Tue, 24/03/2009 - 05:59
With the 2009 Formula One season about to open next weekend, CVC Capital Partners, the owner of the commercial rights to the championship, must be hoping that it will escape further collateral damage from the economic environment.
The highest class of motor sport is already struggling following the announcement by big financial services companies including Royal Bank of Scotland and ING that they would end F1 sponsorship once current contracts come to an end.
Last year Honda announced that it was pulling out of the championship, although its operation has been taken over by team principal Ross Brawn and will compete in F1 this season with financial support from the Japanese manufacturer.
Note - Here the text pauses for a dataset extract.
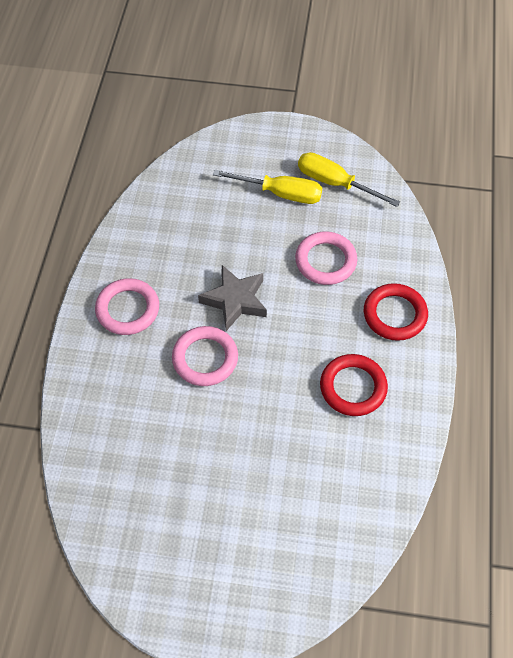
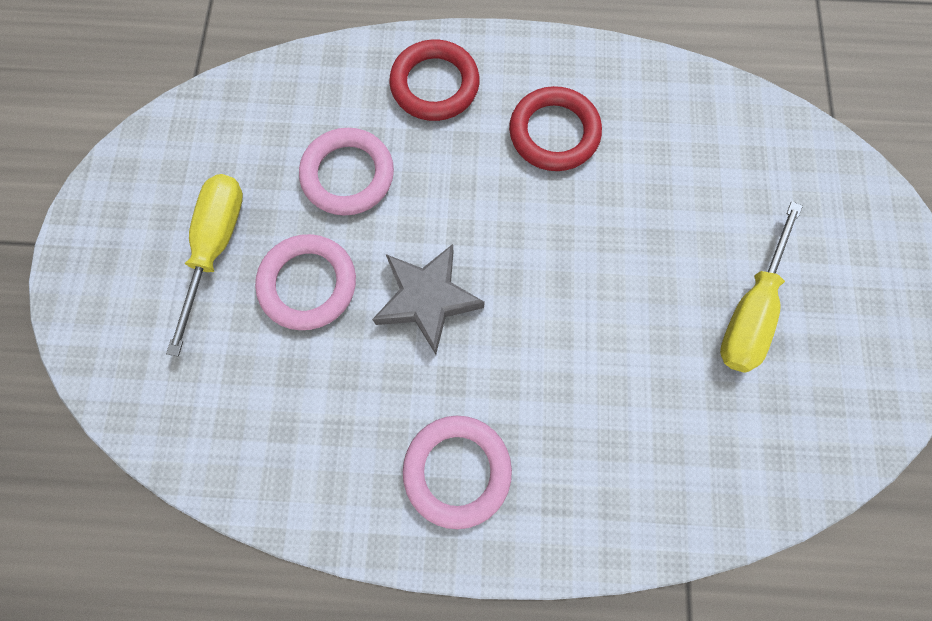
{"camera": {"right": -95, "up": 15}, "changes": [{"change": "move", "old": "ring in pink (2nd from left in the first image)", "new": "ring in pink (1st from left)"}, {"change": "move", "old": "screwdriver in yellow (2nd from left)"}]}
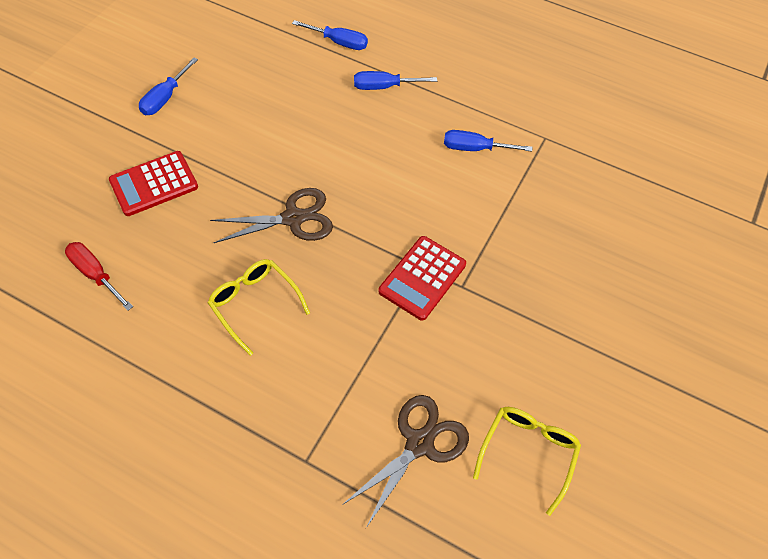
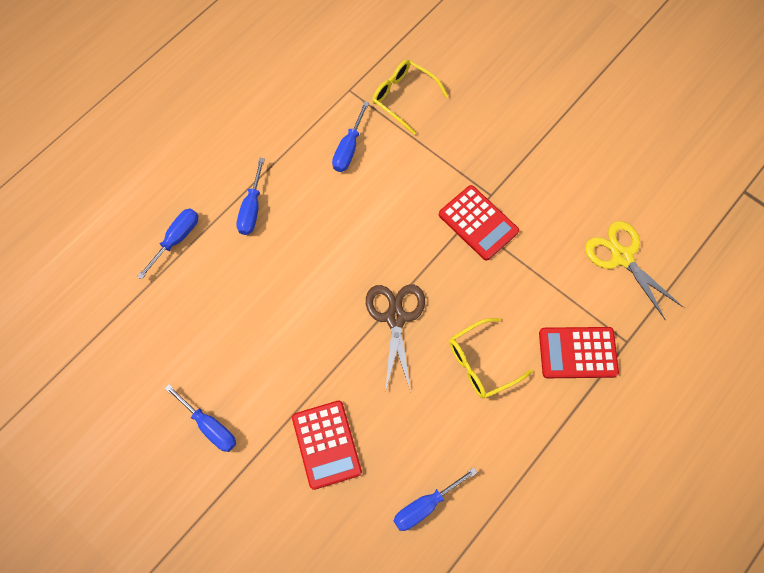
{"camera": {"right": -75, "up": 10}, "changes": [{"change": "move", "old": "glasses in yellow (2nd from left in the first image)", "new": "glasses in yellow (1st from left)"}, {"change": "recolor", "old": "screwdriver in red", "new": "screwdriver in blue (5th from left)"}, {"change": "insert", "new": "calculator in red (3rd from left)"}, {"change": "recolor", "old": "scissors in brown (2nd from left)", "new": "scissors in yellow"}]}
Interestingly, the new car from the renamed Brawn GP team looks rather fast, which could prove a breath of fresh air for the sport after years of domination by Ferrari, Mercedes-backed McLaren and Renault. That might help boost sagging income from ticket sales as recession-hit motor racing fans stay at home to watch on TV a sport almost as expensive to follow in person as it is to compete in.
But the future still looks tough for CVC, which acquired most of Formula One Management, the commercial rights holders, in 2006 in partnership with the sport's ringmaster, Bernie Ecclestone, who over the past decade has managed to turn his once sole ownership of the business into a multi-billion-dollar fortune.
Squeezed profits is making it harder for CVC to service the debts it piled on the business to finance the USD1.7bn acquisition as well as the USD350m it subsequently paid for F1's trackside advertising and corporate hospitality business. Analysts forecast that the sport's revenues could fall by as much as 20 per cent this year.
Last year CVC dismissed reports that it was looking to sell off the sport or to replace Ecclestone, the group's 78-year-old chief executive. This year the answer might be different. One way or another, most F1 insiders would probably bet on Ecclestone outlasting the private equity firm's ownership, but investors with CVC might not be so sanguine.